UB Law alumni who work in finance are the program’s primary instructors. How are they responding to the need for this change?

Our alumni have been very supportive. The level of interest and the willingness to help us create a great learning experience for the students – despite all the obvious worries – have been very gratifying, frankly.

Are students still enthusiastic about doing the program in 2021 under these circumstances?

Yes, and that too has been gratifying. We really started preparing for the Fall 2020 Program about this time last year, and there was great interest, and then the coronavirus hit. The pandemic has made the program, like almost everything else, difficult to plan, and our plans have changed with the circumstances. The students have been incredibly understanding about this and have stuck with the program. I’m impressed.

On the plus side, are there any advantages to conducting the program online?

There are some things we can do better online, particularly because we have such great support from the alumni. We will have more focused instruction, more small group sessions, and maybe even individual tutorials.

How are you making possible the important networking that happens in the program?

We will do some virtual get-togethers, which should be fun. My hope, however, is that the increased contact with practitioners will provide opportunities for more casual, but more substantive, connections than is often the case with less frequent and more formal, in-person networking events.

The pandemic has wrought significant changes in the economy. Will the virtual program address those changes and how law and finance can adapt to them?

Changes in the economy don’t exist independently of law and finance, and so of course we can’t avoid asking, how do we work now?

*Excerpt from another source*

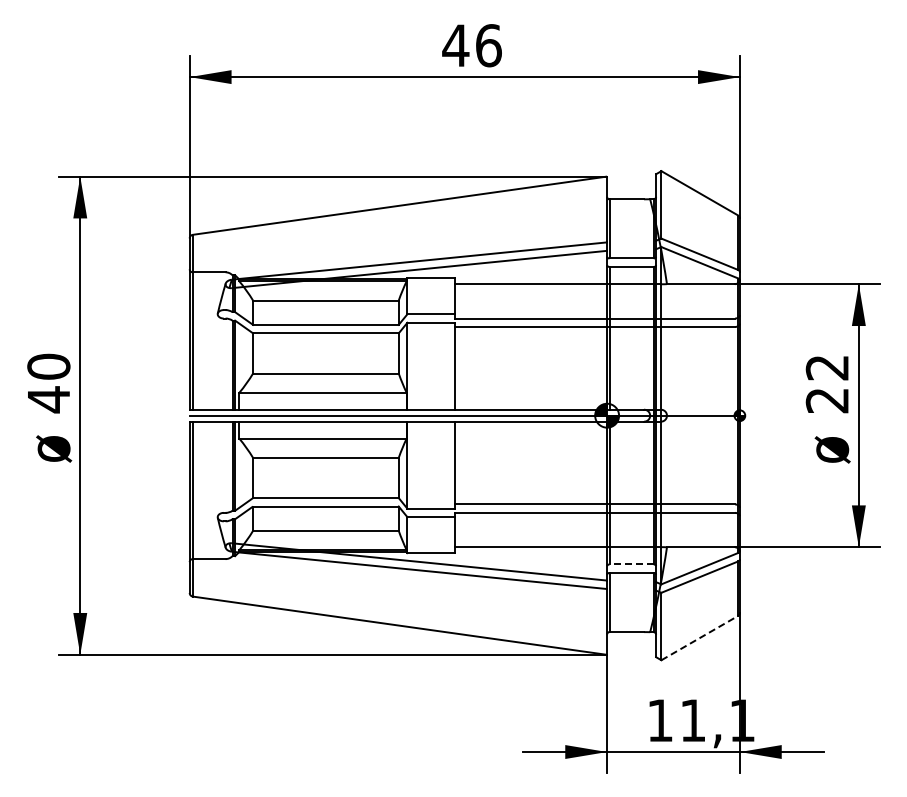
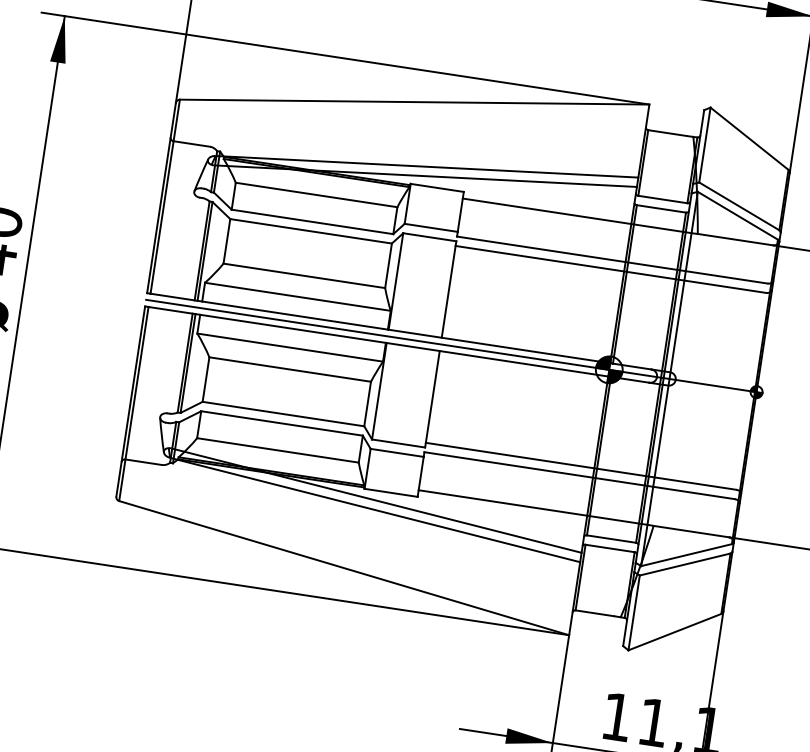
line: (631, 564) -> (611, 539), dashed -> solid
line: (700, 637) -> (675, 631), dashed -> solid

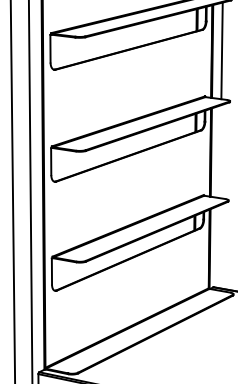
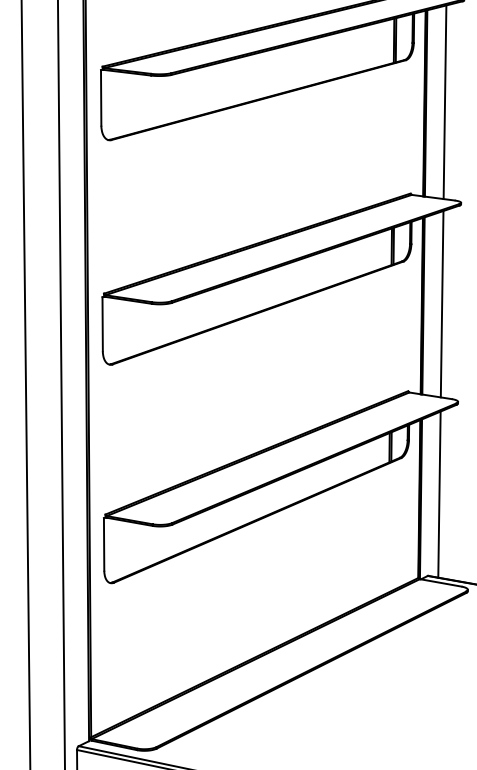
line: (220, 151) -> (441, 303), added
line: (218, 246) -> (437, 494), added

The pandemic dramatizes our efforts to teach law and finance in terms of time, relationships and governance, especially under stress. For example, we’ve seen a temporal mismatch between revenues (consider a restaurant’s receipts) and obligations (consider rent or payroll). This temporal mismatch is akin to that at the heart of banks and bank-like institutions that was so ruthlessly exposed during the financial crisis. From this perspective, the pandemic heightens the importance of what we are trying to teach: financial practices as collective efforts to build capital structures upon which we can rely as a society, even in a crisis.